As the Cato Institute’s Travis Fisher explained last September, the IRA is supposed to move to technology-neutral tax credits for low-carbon electricity production starting in 2025.
Those tax credits will begin winding down by 2032 or when the power sector’s CO2 emissions are slashed by 75% compared to 2022’s levels. (Note that the Department of Energy uses confusing phrasing for this requirement, saying the phaseout will only occur after emissions fall to 25% of 2022 levels.)
But Fisher (who has an excellent Substack) points to a 2023 Energy Information Administration analysis, which found that even with a high uptake of IRA subsidies, emissions from the power sector are likely to decline by about 35% by 2050.

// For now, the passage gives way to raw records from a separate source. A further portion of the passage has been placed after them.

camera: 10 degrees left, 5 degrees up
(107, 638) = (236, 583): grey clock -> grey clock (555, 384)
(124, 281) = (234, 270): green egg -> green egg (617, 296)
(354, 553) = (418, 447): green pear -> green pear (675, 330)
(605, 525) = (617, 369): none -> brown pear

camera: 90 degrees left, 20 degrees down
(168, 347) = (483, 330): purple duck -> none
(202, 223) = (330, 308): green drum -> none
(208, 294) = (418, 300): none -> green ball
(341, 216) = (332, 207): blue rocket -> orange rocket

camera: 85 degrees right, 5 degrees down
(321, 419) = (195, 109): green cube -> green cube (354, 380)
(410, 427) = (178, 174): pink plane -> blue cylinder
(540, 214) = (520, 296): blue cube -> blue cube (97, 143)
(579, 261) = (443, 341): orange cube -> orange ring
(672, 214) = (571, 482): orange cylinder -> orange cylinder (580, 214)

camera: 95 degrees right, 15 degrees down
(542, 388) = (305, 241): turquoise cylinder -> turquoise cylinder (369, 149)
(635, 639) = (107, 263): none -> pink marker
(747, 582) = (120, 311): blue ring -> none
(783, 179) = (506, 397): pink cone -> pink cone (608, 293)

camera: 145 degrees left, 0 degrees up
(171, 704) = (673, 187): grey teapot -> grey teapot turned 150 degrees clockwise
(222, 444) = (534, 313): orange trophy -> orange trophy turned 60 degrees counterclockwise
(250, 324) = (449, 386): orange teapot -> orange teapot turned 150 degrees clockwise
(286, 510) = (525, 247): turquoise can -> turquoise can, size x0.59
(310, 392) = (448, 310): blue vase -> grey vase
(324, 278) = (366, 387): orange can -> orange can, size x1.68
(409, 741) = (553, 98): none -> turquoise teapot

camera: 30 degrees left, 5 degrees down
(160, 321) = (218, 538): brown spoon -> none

Indeed, the idea that the U.S. power sector will be able to slash its emissions by 75% — even by 2050 — is little more than wishful thinking. The energy consulting firm Wood Mackenzie has said the IRA tax credits could continue indefinitely. Fisher explained:
With an expanded time horizon, Wood Mackenzie found the cumulative cost of IRA energy credits could reach $2.5 to $3 trillion, most of which would go to utility‐scale solar energy projects. Of course, if EIA is right about the trajectory of GHG emissions from the electricity sector…the cumulative cost could be even higher. (Emphasis added.)
There’s plenty more to write about the massive subsidies going to alt-energy and how big businesses, big banks, big law firms, and climate-focused NGOs are profiting from this run on the federal treasury in the name of climate change.
But less than two years after the passage of the IRA, it’s evident that the legislation will cost taxpayers trillions of dollars.
Given that the national debt is now $34.6 trillion, and we are adding about $1 trillion more to that sum every three months, Senator Grassley should put a little sunshine on this alt-energy spending binge.